By M. Sriram and Abhirup Roy
NEW DELHI (Reuters) -When India's richest man Gautam Adani this week unveiled plans for his firm to control a majority stake in New Delhi Television (NDTV), it was the stealth approach in executing the transaction that drew most attention in the news industry.
Since then, NDTV and Adani have locked horns with each other in public. NDTV says certain regulatory restrictions on its founders prohibit them from transferring shares to Adani, a position the billionaire's group refuted on Friday.
NDTV, one of India's most popular news networks, is regarded by some as one of the few independent voices in India's rapidly polarising media landscape, and the takeover attempt has triggered concerns among journalists and politicians that a change of ownership could undermine its editorial integrity.
This is how the firm controlled by the Adani family went about planning the takeover - and how NDTV is trying to resist it. A COMPANY CALLED VCPL
Much of the spotlight on Adani's two-stage takeover bid is on one, little-known Indian company: Vishvapradhan Commercial Private Limited (VCPL), founded in 2008.
More than a decade ago, NDTV founders Prannoy and Radhika Roy took 4 billion rupees ($50 million) in loans from VCPL, and in exchange issued warrants that allowed the company to acquire a 29.18% stake in the news group.
Those warrants were convertible at any time. Adani Group said on Aug. 23 it had acquired VCPL and exercised those rights, which should give it the stake in NDTV.
Adani Group's takeover bid is without NDTV's consent, the news organisation said hours later. Internally, an NDTV memo referred to the move as "entirely unexpected." AN OPEN OFFER PLAN
Adani Group's indirect control of a stake above 25% means it must put forward an open offer to purchase at least 26% more from existing shareholders in NDTV to give them an opportunity to exit, according to Indian regulations.
That's what Adani did. Laying out its plan, the Adani Group said the open offer will be at 294 rupees per NDTV share for a total consideration of up to $62 million.
If the two-stage plan works, Adani Group would get 55.18% of the popular news network.
Although NDTV has said Adani's move was without its consent, four lawyers who spoke to Reuters said Adani Group was well within its legal rights in the deal process so far. NDTV, ADANI ARGUE PUBLICLY
NDTV had said it was given two days to transfer the shares due to the Adani Group after it made the takeover bid.
But as that deadline neared, NDTV threw a spanner in the works.

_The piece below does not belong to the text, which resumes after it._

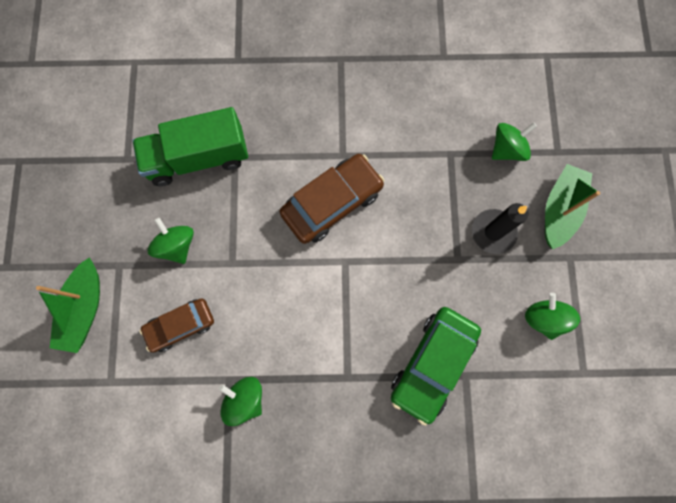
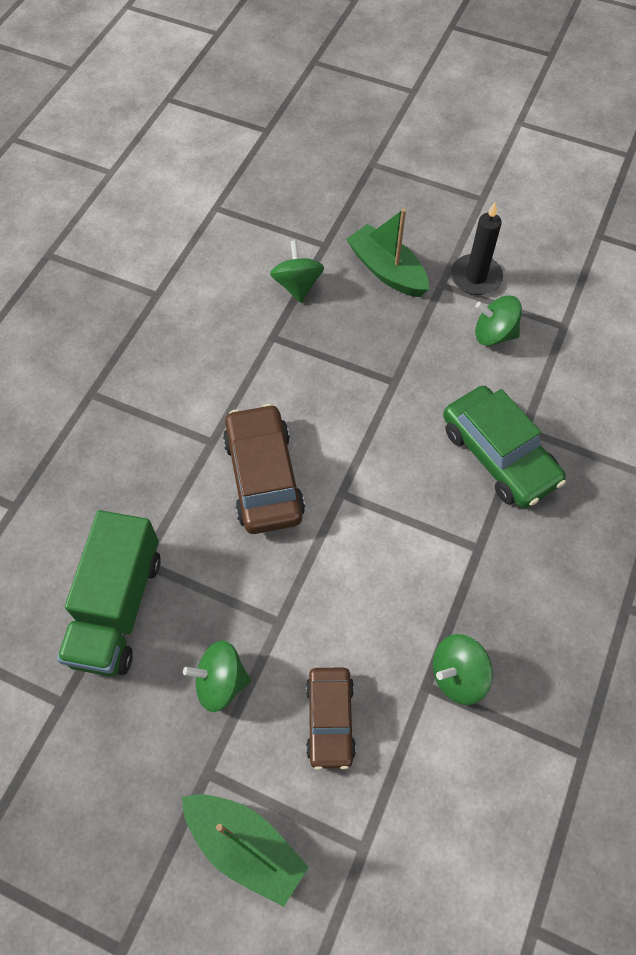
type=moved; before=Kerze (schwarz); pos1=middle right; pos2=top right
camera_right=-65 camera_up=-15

It disclosed on Aug. 25 that its founders were currently prohibited from dealing in India's securities market due to a 2020 regulatory decision in a case of suspected insider trading of NDTV shares. According to NDTV, that means the Roys' entity can't transfer the shares Adani was trying to secure.
The regulatory restriction is in place until November this year, and a lawyer said NDTV's effort at best can "stall or slow down the process" of Adani's takeover.
But Adani on Aug. 26 called NDTV's arguments "baseless", saying NDTV is legally bound to immediately transfer the shares. Adani says the Roys' entity is not subject to the market regulator's trading restriction on the Roys themselves.
Some lawyers have said NDTV should have foreseen the situation as its founders had issued warrants to VCPL years ago and there was always a possibility a company could execute them to acquire a stake. NDTV today is contesting rights it gave away years ago.
One option would be for the NDTV founders to make their own open offer at a higher price to try to increase their stake and challenge Adani, said Shriram Subramanian, founder of proxy advisory firm InGovern.